1) Exercise. Any movement, accounted for as exercise, such as; weight training, playing sport, taking kids park or walking the dog. Each makes up the rest of the calories a body burns each day. This can be changed a lot, both by doing more often or more intensely.

2) Non-Exercise. Daily activity that isn't exercise is called NEAT(non-exercise activity thermogenesis). This includes walking around the house. Putting the kettle on or taking the stairs. It also includes activities such as commute to work, gardening, housework, and even fidgeting. NEAT accounts for about 100 to 800 calories used daily.

Metabolism and weight

You might want to blame a medical condition for slow metabolism and weight gain. But rarely does a medical condition slow metabolism enough to cause a lot of weight gain. Conditions that can cause weight gain include Cushing syndrome or having an underactive thyroid gland, also known as hypothyroidism. These conditions are uncommon.

Many things affect weight gain. These likely include genes, hormones, diet and lifestyle, including sleep, physical activity and stress. You gain weight when you eat more calories than you burn — or burn fewer calories than you eat.

Some people seem to lose weight more quickly and more easily than others. But everyone loses weight by burning more calories than are eaten. The bottom line is calories count. To lose weight, you need to eat fewer calories or burn more calories through physical activity. Or you can do both.

A closer look at physical activity and metabolism

You can't easily control the speed of your basal metabolic rate, but you can control how many calories you burn through physical activity. The more active you are, the more calories you burn. In fact, some people who seem to have a fast metabolism are probably just more active — and maybe fidget more — than others.

To burn more calories, try the following:

  • Aerobic activity. As a general goal, aim for at least 30 minutes of moderate physical activity every day. If you want to lose weight, maintain weight loss or meet specific fitness goals, you may need to exercise more. Moderate aerobic exercise includes activities such as brisk walking, biking, swimming and gardening. Vigorous aerobic exercise includes activities such as running, construction work and fitness classes.

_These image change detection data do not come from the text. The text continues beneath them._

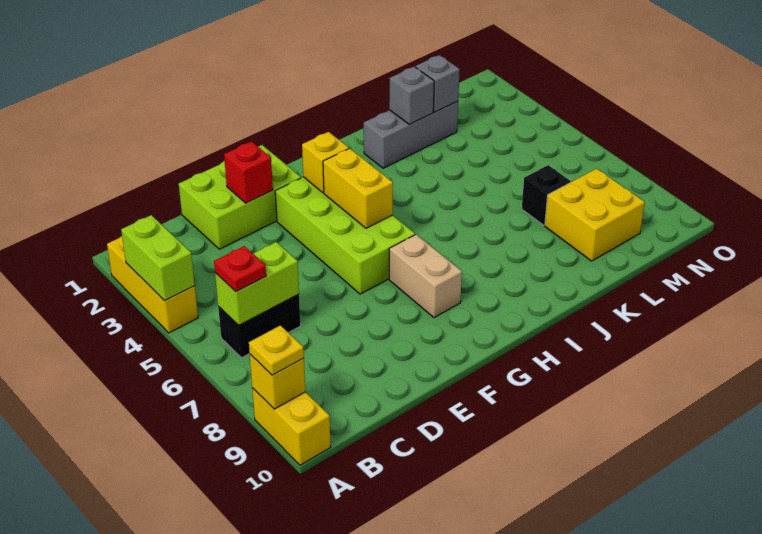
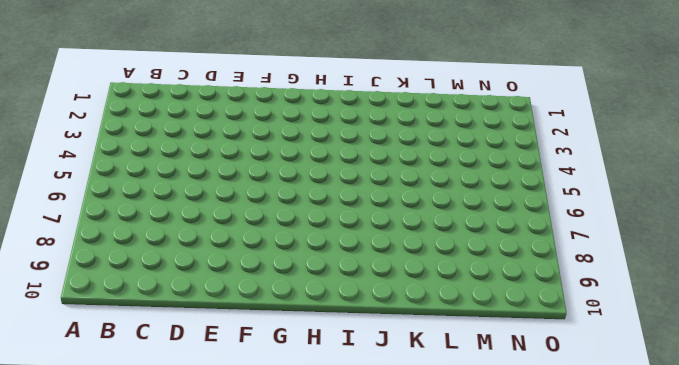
none -> yellow brick A2:A4 level 1
none -> yellow brick A9:A10 level 1
none -> black brick B6:C6 level 1

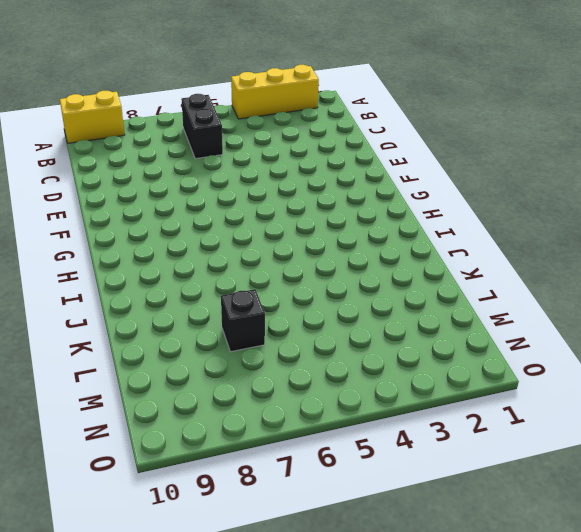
none -> lime brick D1:F2 level 1
none -> lime brick F3:G6 level 1
none -> tan brick G7:G8 level 1

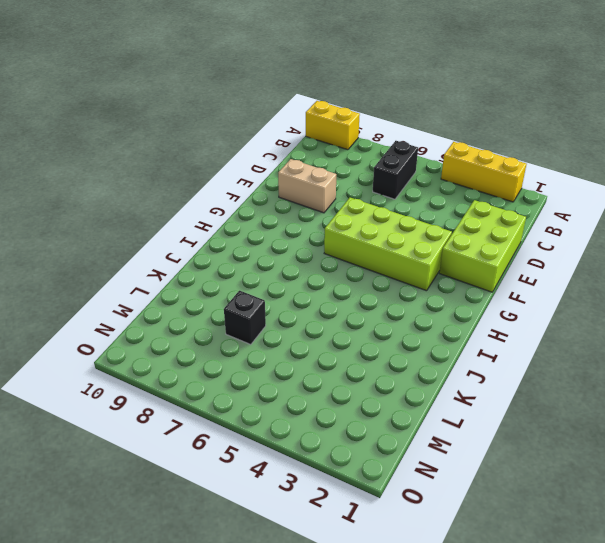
tan brick E8:E9 level 1 -> tan brick G7:G8 level 1
none -> grey brick J2:L2 level 1
none -> yellow brick L8:M9 level 1
none -> lime brick A3:A4 level 2

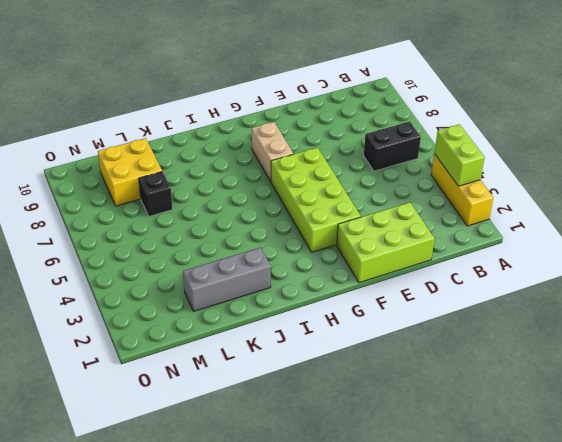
none -> yellow brick A9:A10 level 1
none -> yellow brick A9 level 2
none -> lime brick B6:C6 level 2

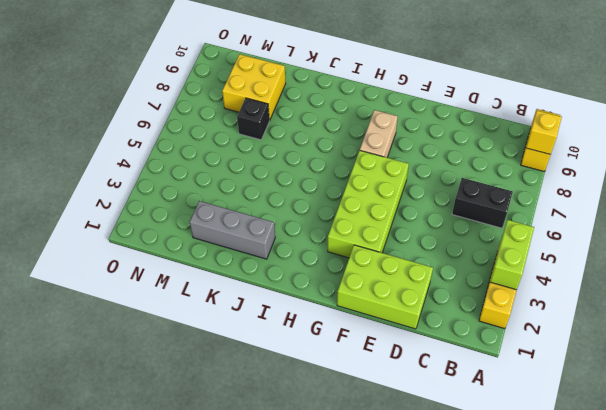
none -> lime brick B6:C6 level 2
none -> red brick E2 level 2
none -> yellow brick G3 level 2

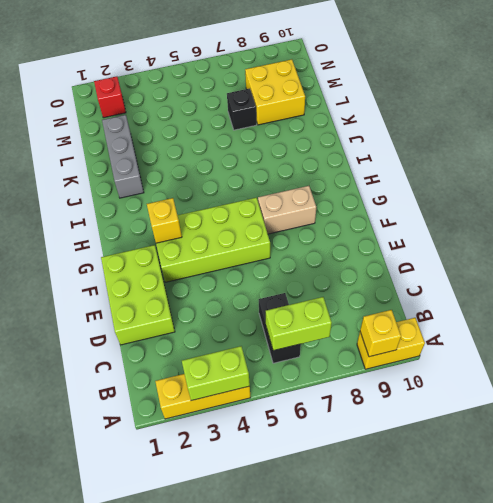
lime brick B6:B7 level 2 -> lime brick B6:C6 level 2
red brick N2 level 1 -> red brick E2 level 2
none -> yellow brick G4:G5 level 2
none -> grey brick K2 level 2
none -> grey brick L2 level 2

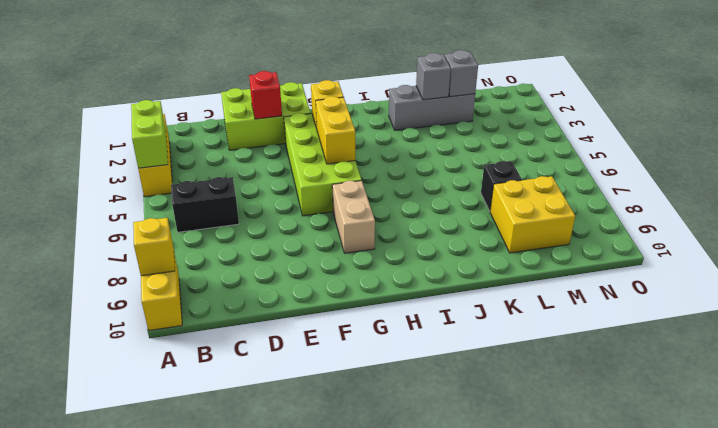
none -> lime brick B6:C6 level 2
none -> yellow plate A9 level 3
none -> red plate B6 level 3

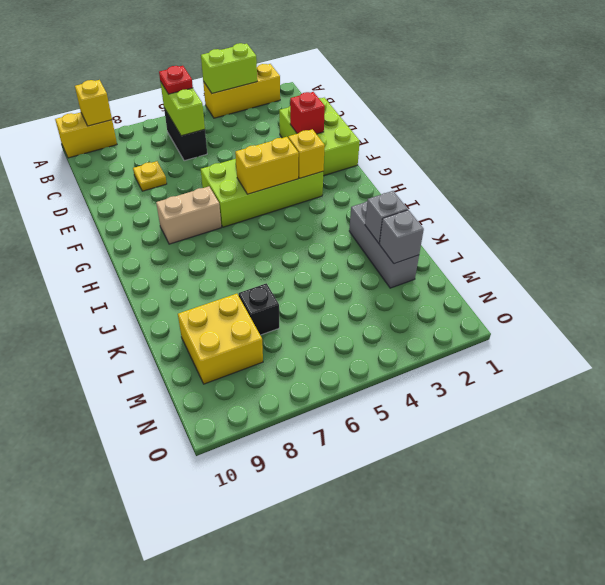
yellow plate D8 level 1 -> yellow plate A9 level 3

  • Strength training. Do strength training exercises for all major muscle groups at least two times a week. Strength training can include use of weight machines, your own body weight, heavy bags, dumbbells, kettlebells or barbells, or activities such as rock climbing.

No magic wand

Don't look to dietary supplements for help in burning calories or losing weight. Products that claim to speed up metabolism usually don't live up to their claims. Some may cause bad side effects.

There's no easy way to lose weight. But taking in fewer calories than you burn will almost certainly help. Cutting an average of 500 calories a day will help you burn approximately 1 to 1.5 pounds (0.5 to 0.7 kilograms) a week. Add more physical activity to get to your weight-loss goals faster and maintain your weight loss.